В трудах этих мыслителей обосновывается необходимость религионизации науки, сотрудничества веры и знания.

Идеи космизма получают развитие в трудах А. К. Горского (1886–1943) и Н. А. Сетницкого (1888–1937). Эти философы стояли на позициях христианского эволюционизма, утверждающего факт продолжающегося творения, истории. Они считали, что только путем индивидуального спасения можно вырваться из мира. Преображение мира требует не только внутреннего делания, но и внешнего труда.

Горский и Сетницкий полагали, что сегодня можно говорить «о совершившемся или близком к завершению внешнем объединении человечества на всей нашей планете». Такое объединение предполагает отмену этнических и национальных сил и постановку «вопроса о смысле культуры и, в частности, вопроса о замене стихийного бессознательного возникновения ее осмысленным и планомерным созиданием». Перед человечеством лежит обязанность преобразования всего космоса, всего общества, всей человеческой природы. Но для этого мир должен приготовиться к повсеместному принятию Евангелия, и эти подготовительные процессы в жизни человечества должны смениться эпохой деятельности его в теле и деле Христовом.

В наши дни идеи «русского космизма» привлекают внимание не только философов. Они получают все более широкое распространение в общественном сознании, вызывают значительный интерес за пределами России.

28 Философия "Серебряного века"

Условно начало «серебряного века» в философии можно связать со временем между двумя русскими революциями. Если до первой революции 1905 российская интеллигенция была более или менее едина в вопросе о необходимости политических реформ (считая форму государственного правления главной причиной неудовлетворительного положения дел в стране и обществе), то после введения основных конституционных свобод в 1905 общественные умы направляются на поиск новых форм воззрений на мир и жизнь.

К философам серебряного века традиционно относят Н.А.Бердяева,С.Н.Булгакова, Б.П.Вышеславцева, С.Л.Франка, Н.О.Лосского, Ф.А.Степуна,П.Б.Струве, В.Н.Ильина, Л.П.Карсавина, П.А.Флоренского, Льва Шестова, С.Н. иЕ.Н.Трубецких, В.Ф.Эрна, А.Ф.Лосева, Г.Г.Шпета и др.

Эпоха «серебряного века» российской культуры богата опытами выражения метафизических идей в художественном творчестве. Такими образцами «литературной» метафизики является творчество двух литераторов и полемистов – Д.С.Мережковского и В.В.Розанова.
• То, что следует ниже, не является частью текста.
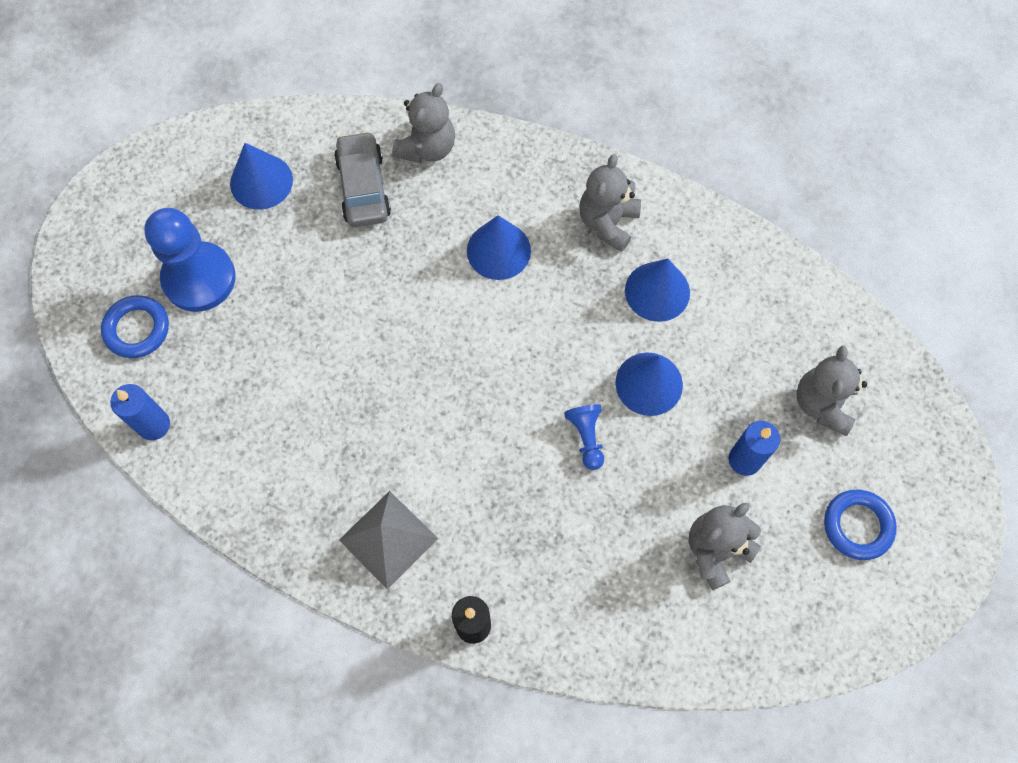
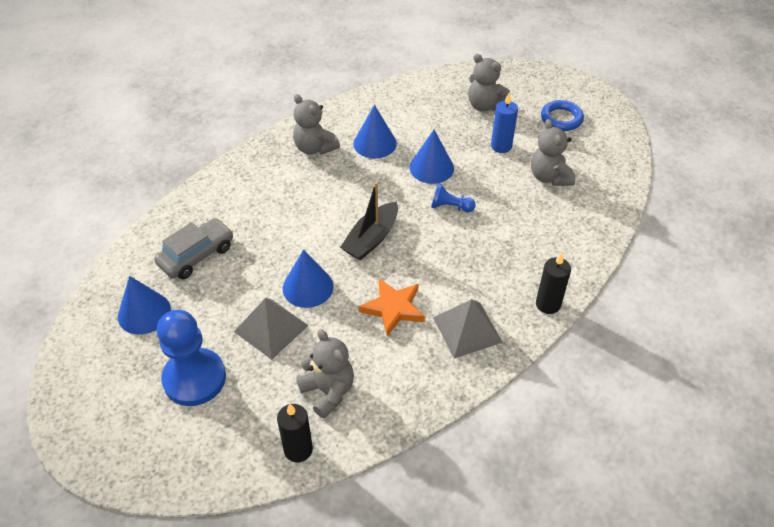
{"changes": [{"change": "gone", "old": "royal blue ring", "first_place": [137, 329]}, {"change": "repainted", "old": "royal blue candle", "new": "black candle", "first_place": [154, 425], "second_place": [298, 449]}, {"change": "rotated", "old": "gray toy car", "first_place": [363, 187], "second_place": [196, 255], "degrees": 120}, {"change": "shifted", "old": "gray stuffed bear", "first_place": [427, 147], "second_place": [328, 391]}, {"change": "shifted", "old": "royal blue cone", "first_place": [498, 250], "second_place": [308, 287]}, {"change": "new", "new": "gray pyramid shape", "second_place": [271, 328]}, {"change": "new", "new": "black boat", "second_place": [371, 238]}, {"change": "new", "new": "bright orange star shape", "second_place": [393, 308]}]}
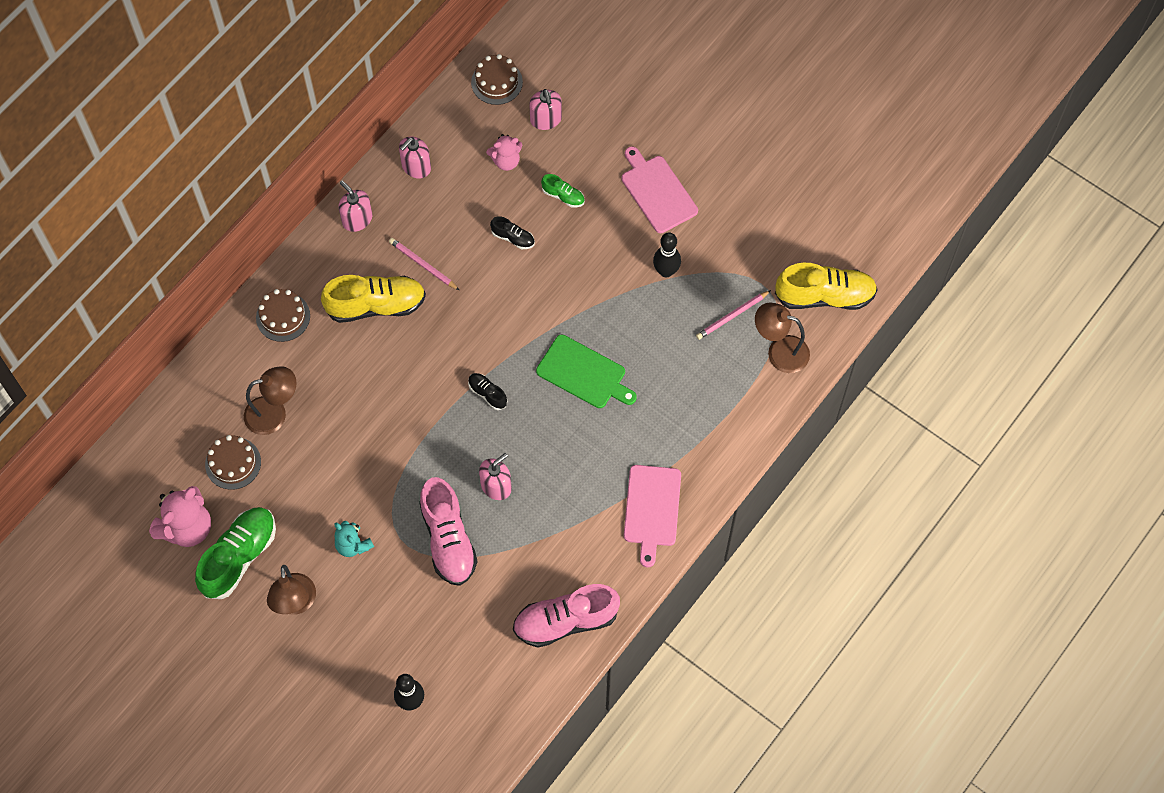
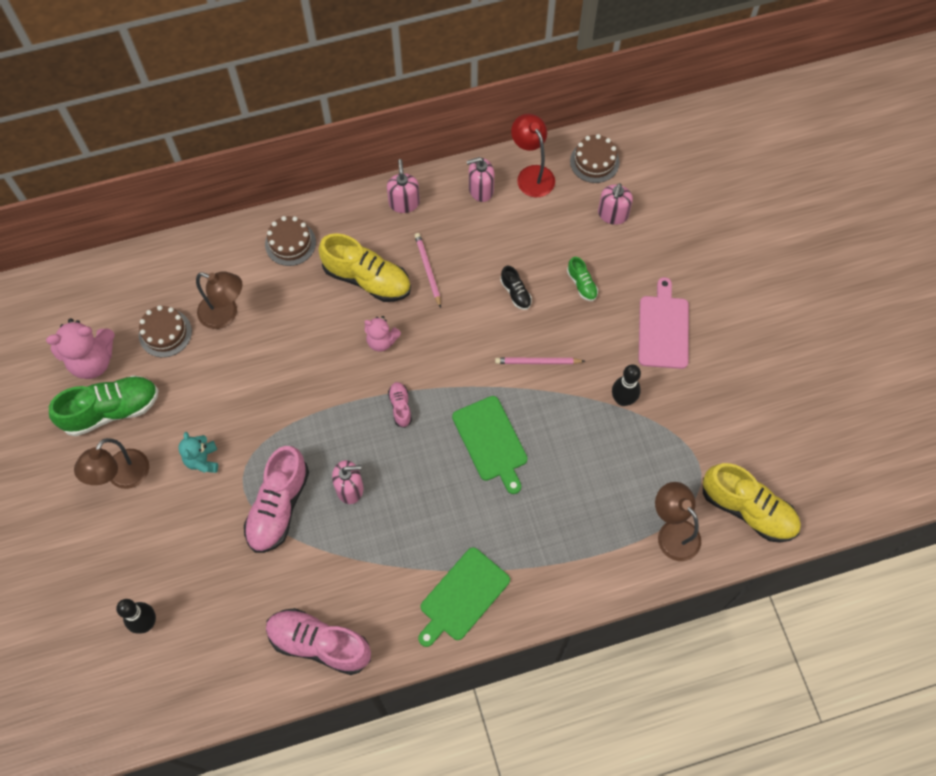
{"changes": [{"change": "repainted", "old": "black lace-up shoe", "new": "rose-pink lace-up shoe", "first_place": [487, 394], "second_place": [400, 407]}, {"change": "shifted", "old": "rose-pink stuffed bear", "first_place": [506, 161], "second_place": [381, 341]}, {"change": "repainted", "old": "rose-pink cutting board", "new": "leaf-green cutting board", "first_place": [652, 509], "second_place": [462, 596]}, {"change": "shifted", "old": "rose-pink pencil", "first_place": [732, 316], "second_place": [537, 362]}, {"change": "new", "new": "red reading lamp", "second_place": [532, 174]}]}
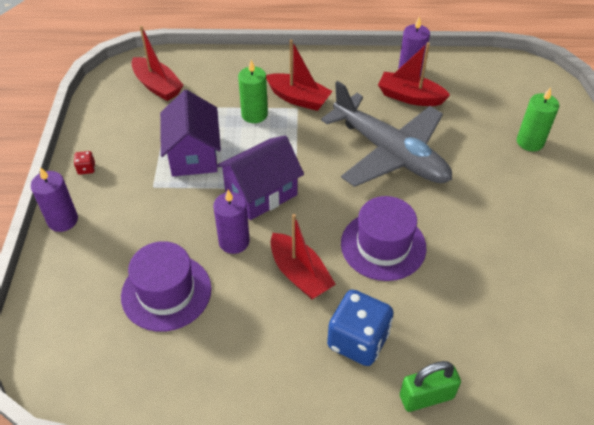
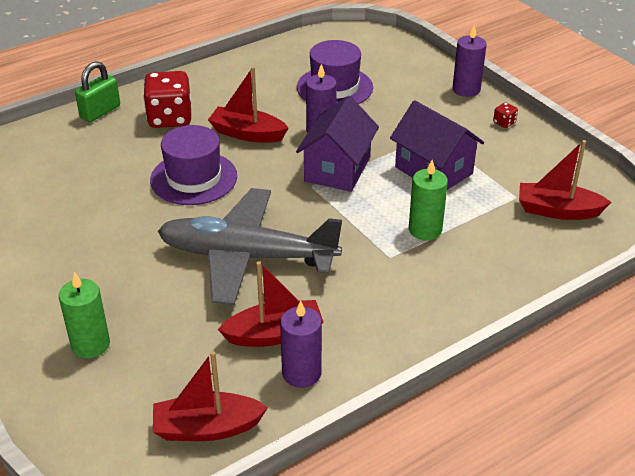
{"changes": [{"change": "shifted", "old": "red boat", "first_place": [298, 98], "second_place": [207, 428]}, {"change": "repainted", "old": "royal blue dice", "new": "red dice", "first_place": [358, 340], "second_place": [170, 118]}]}
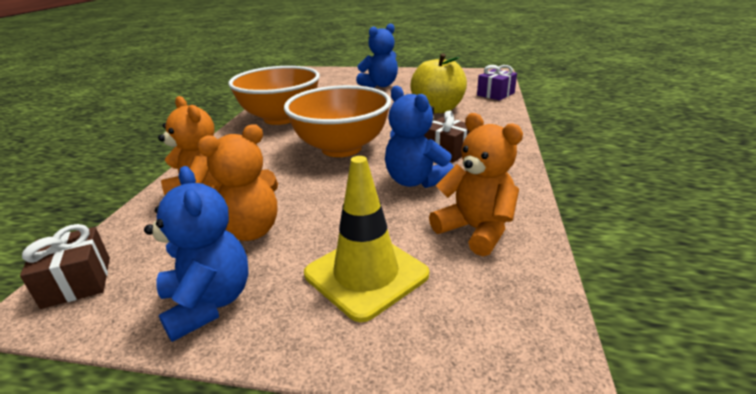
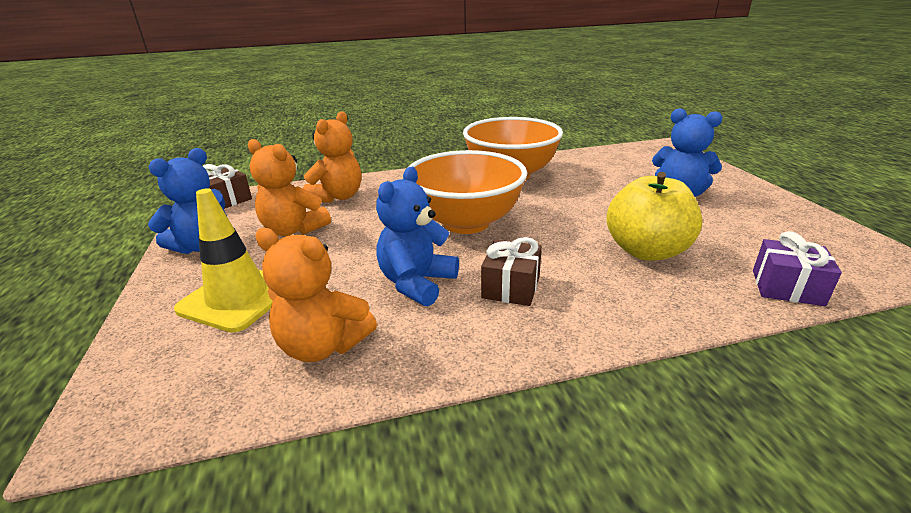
{"changes": [{"change": "rotated", "old": "bright orange stuffed bear", "first_place": [475, 230], "second_place": [323, 346], "degrees": 90}]}
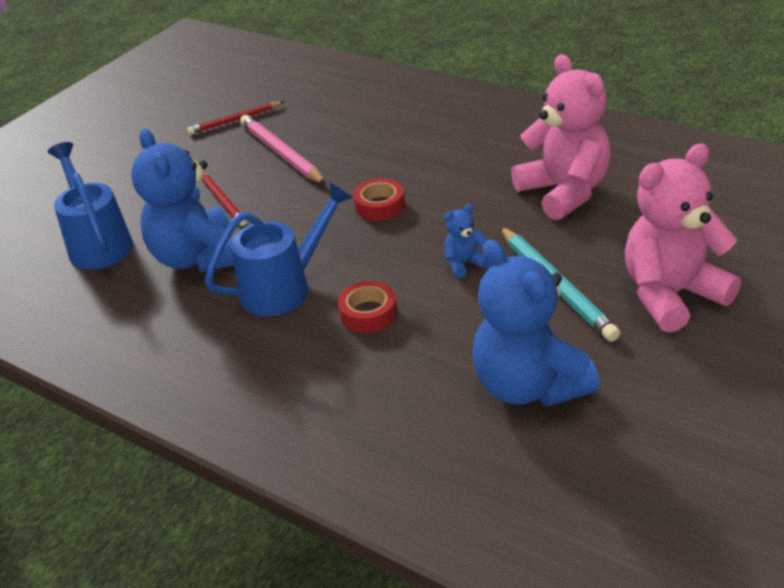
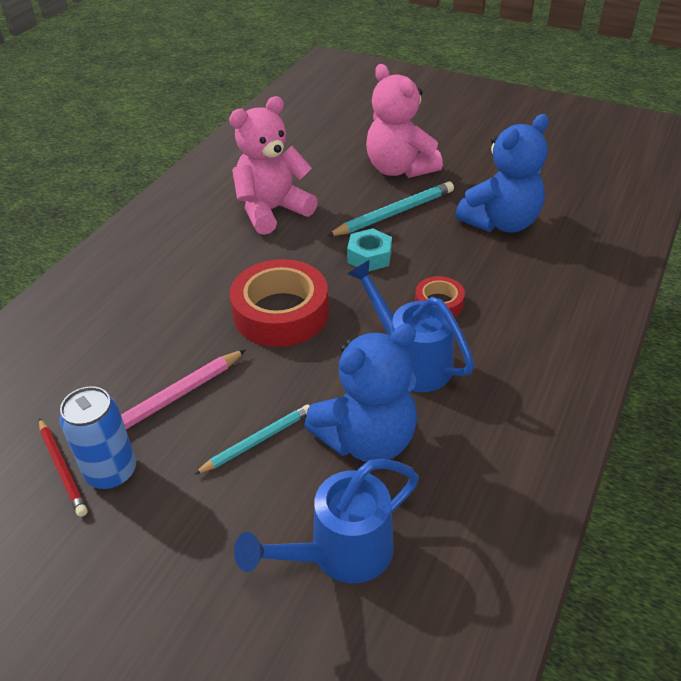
{"changes": [{"change": "repainted", "old": "red pencil", "new": "aqua pencil", "first_place": [222, 201], "second_place": [257, 441]}, {"change": "scaled", "old": "red tape", "first_place": [379, 205], "second_place": [281, 313], "factor": 1.95}, {"change": "swapped", "old": "royal blue stuffed bear", "new": "aqua hex nut", "first_place": [464, 264], "second_place": [369, 256]}, {"change": "new", "new": "royal blue soda can", "second_place": [111, 472]}]}
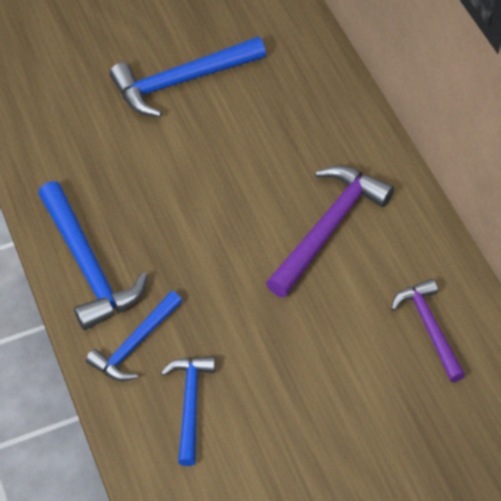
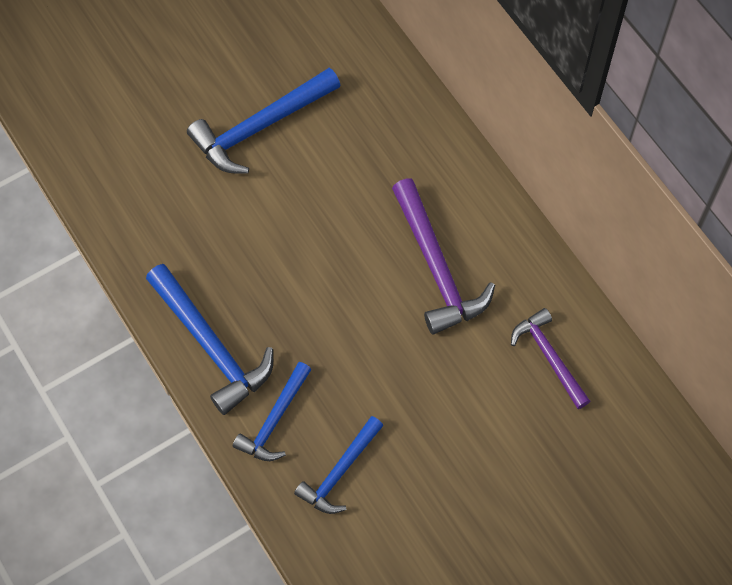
{"changes": [{"change": "rotated", "old": "royal blue carpenter's hammer", "first_place": [190, 404], "second_place": [339, 472], "degrees": -135}, {"change": "rotated", "old": "violet carpenter's hammer", "first_place": [328, 228], "second_place": [436, 267], "degrees": 135}]}
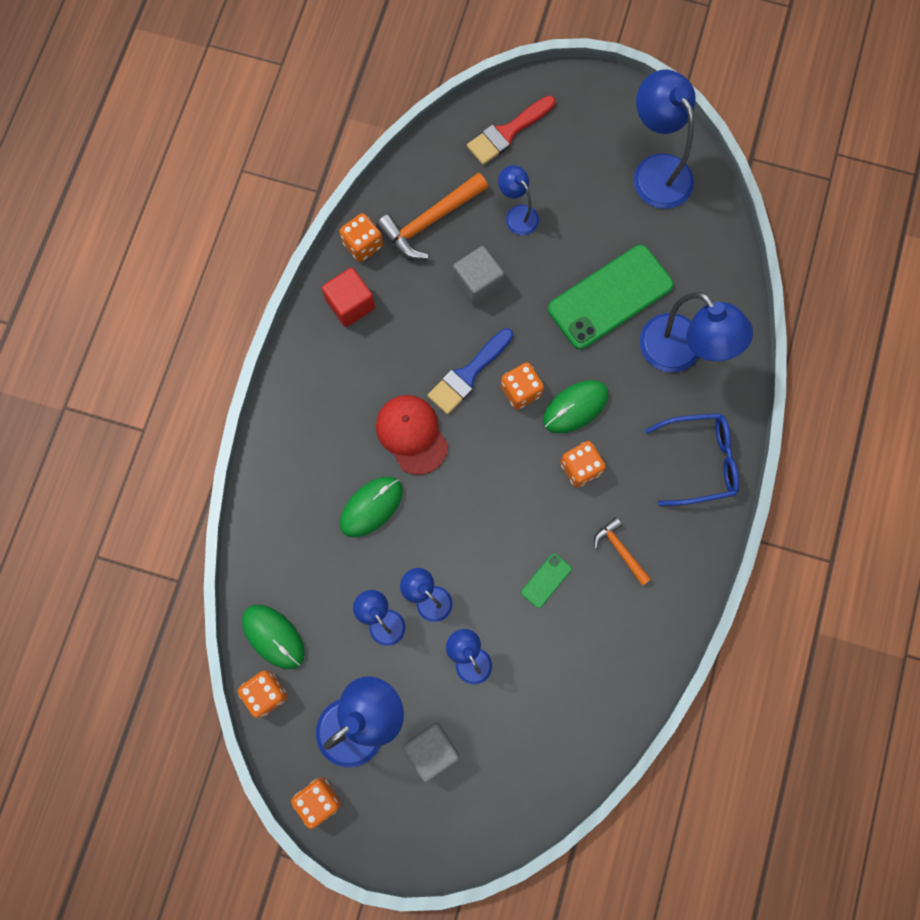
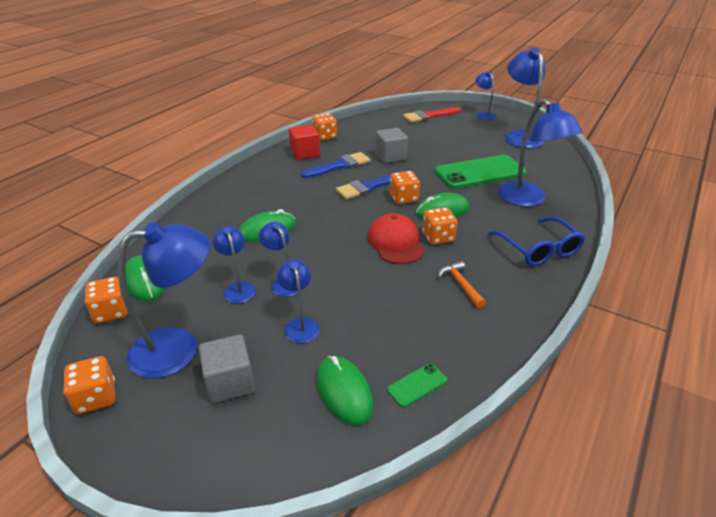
{"changes": [{"change": "gone", "old": "bright orange carpenter's hammer", "first_place": [430, 221]}, {"change": "shifted", "old": "red baseball cap", "first_place": [412, 434], "second_place": [395, 242]}, {"change": "shifted", "old": "royal blue reading lamp", "first_place": [517, 214], "second_place": [483, 114]}, {"change": "shifted", "old": "leaf-green mobile phone", "first_place": [546, 580], "second_place": [417, 385]}, {"change": "rotated", "old": "royal blue glasses", "first_place": [699, 461], "second_place": [538, 249], "degrees": 60}, {"change": "new", "new": "royal blue paint brush", "second_place": [340, 166]}, {"change": "new", "new": "leaf-green computer mouse", "second_place": [344, 392]}]}
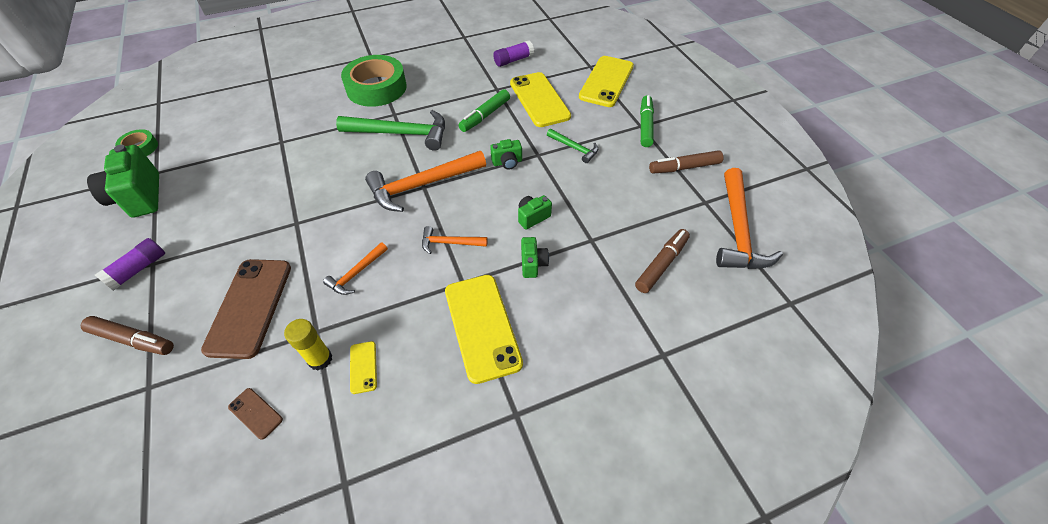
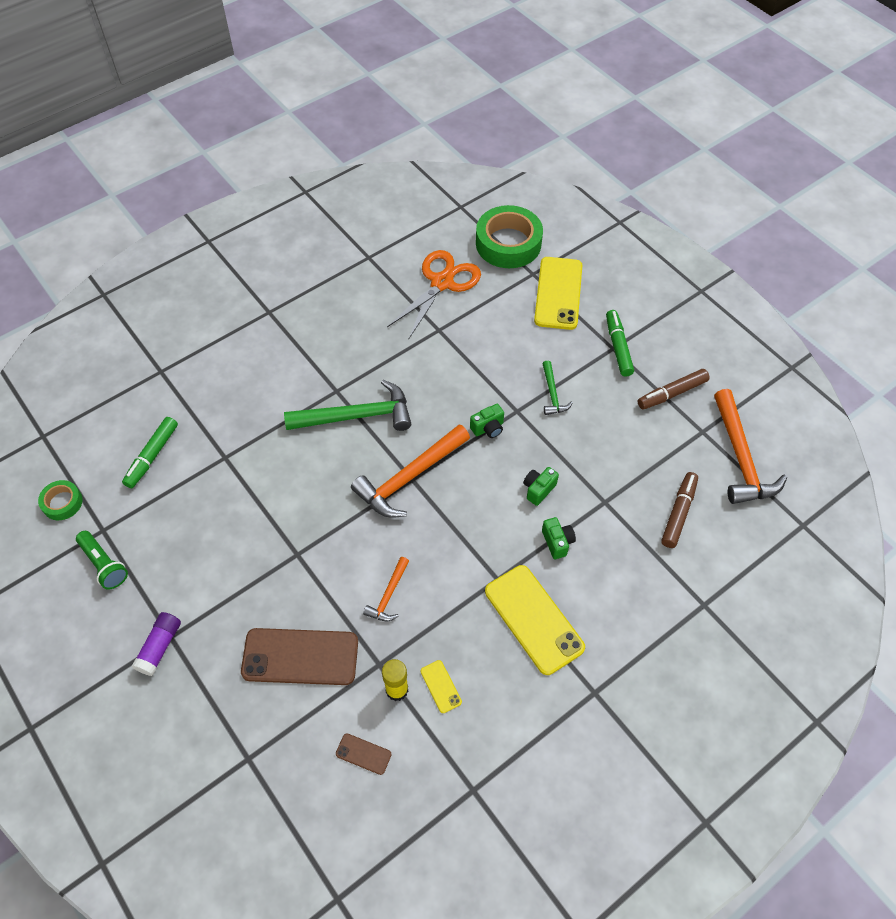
{"changes": [{"change": "gone", "old": "russet marker", "first_place": [133, 340]}, {"change": "swapped", "old": "leaf-green photo camera", "new": "leaf-green pocket torch", "first_place": [139, 197], "second_place": [104, 565]}, {"change": "rotated", "old": "russet mobile phone", "first_place": [249, 307], "second_place": [300, 657], "degrees": -75}, {"change": "shifted", "old": "leaf-green tape", "first_place": [376, 88], "second_place": [508, 243]}, {"change": "gone", "old": "bright orange carpenter's hammer", "first_place": [450, 243]}, {"change": "shifted", "old": "leaf-green marker", "first_place": [485, 116], "second_place": [152, 456]}, {"change": "swapped", "old": "violet stick of glue", "new": "bright orange shears", "first_place": [513, 60], "second_place": [442, 282]}, {"change": "gone", "old": "yellow mobile phone", "first_place": [539, 100]}, {"change": "rotated", "old": "leaf-green carpenter's hammer", "first_place": [574, 148], "second_place": [552, 394], "degrees": 60}]}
У философов Серебряного века были различные судьбы: кто-то из них вместе с «белым движением» покинул родину, кто-то был выслан из Советской России и жил в эмиграции, кто-то подвергся репрессиям и погиб в сталинские годы. Были и такие, кто смог вписаться в университетскую и академическую философскую жизнь в СССР. Но, несмотря на это, правомерно условное объединение этих мыслителей под названием «философы Серебряного века» на основании сочетания широкой эрудиции, базирующейся на европейской культурной традиции, и литературно-публицистического таланта.